UNITED NATIONS — President Barack Obama failed Wednesday to talk Palestinian leader Mahmoud Abbas out of seeking full U.N. membership, setting the stage for a U.S. veto that could help shore up Obama's sagging domestic political standing but risk injecting the first serious anti-U.S. unrest into the turmoil wracking the Middle East.
Plunging into frenzied, high-level diplomatic efforts to defuse the crisis, Obama spent about an hour Wednesday evening closeted with Abbas in the Waldorf-Astoria Hotel in what U.S. officials said was an attempt to persuade Abbas to return to peace talks with Israel that broke down last year.

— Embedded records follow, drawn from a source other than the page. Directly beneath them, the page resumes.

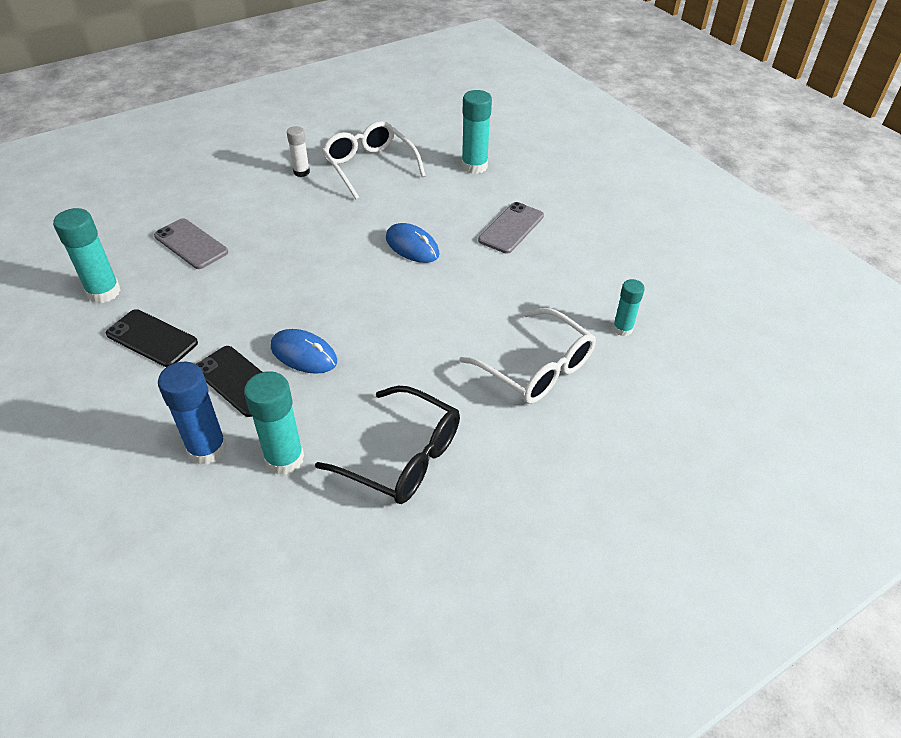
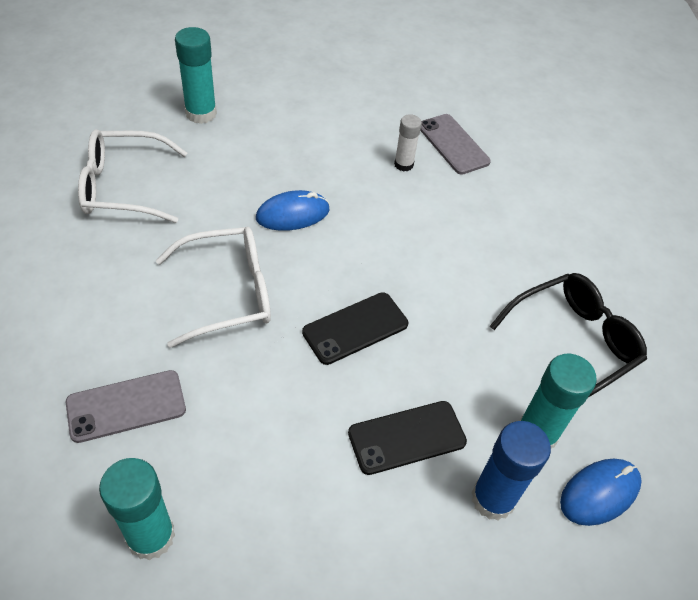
camera: 65 degrees left, 5 degrees up
(152, 338) = (283, 503): black phone -> black phone (355, 328)
(301, 172) = (75, 247): white glue stick -> white glue stick (403, 164)
(304, 354) = (400, 365): blue mouse -> blue mouse (599, 493)
(511, 228) = (320, 136): grey phone -> grey phone (453, 144)
(536, 368) = (513, 210): white glasses -> white glasses (228, 293)
(622, 329) = (497, 139): turquoise glue stick -> none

But Abbas left the session still determined to submit a request on Friday for a U.N. Security Council resolution granting full U.N. membership to an independent Palestinian state. Obama has repeatedly vowed to block the move using the veto the United States controls as one of five permanent council members.
Abbas "has been very clear about what his intent is, which is to go to the Security Council," Ben Rhodes, a White House National Security Council spokesman, told reporters after the Obama-Abbas meeting, which he called "very candid and direct."
Rhodes said that Obama told Abbas that the U.S "would have to oppose any action at the U.N. Security Council including, if necessary, vetoing."
Husam Zomlot, a member of Abbas' delegation, told McClatchy that the Palestinian request would go forward. "We expect a speedy process of our application," he said.
Under U.N. procedures, Abbas would present a letter to U.N. Secretary-General Ban Ki-moon requesting recognition. Ban would pass the application to the council. Palestinian officials have said that Lebanon, the current council president, has agreed to sponsor a resolution. It is uncertain, however, when a vote would be held.
Speaking earlier to world leaders gathered for the opening of the 66th U.N. General Assembly, Obama sought to win support for his position, saying there could be no "shortcut" to peace and that an independent state of Palestine can only be established through a peace deal reached in direct negotiations.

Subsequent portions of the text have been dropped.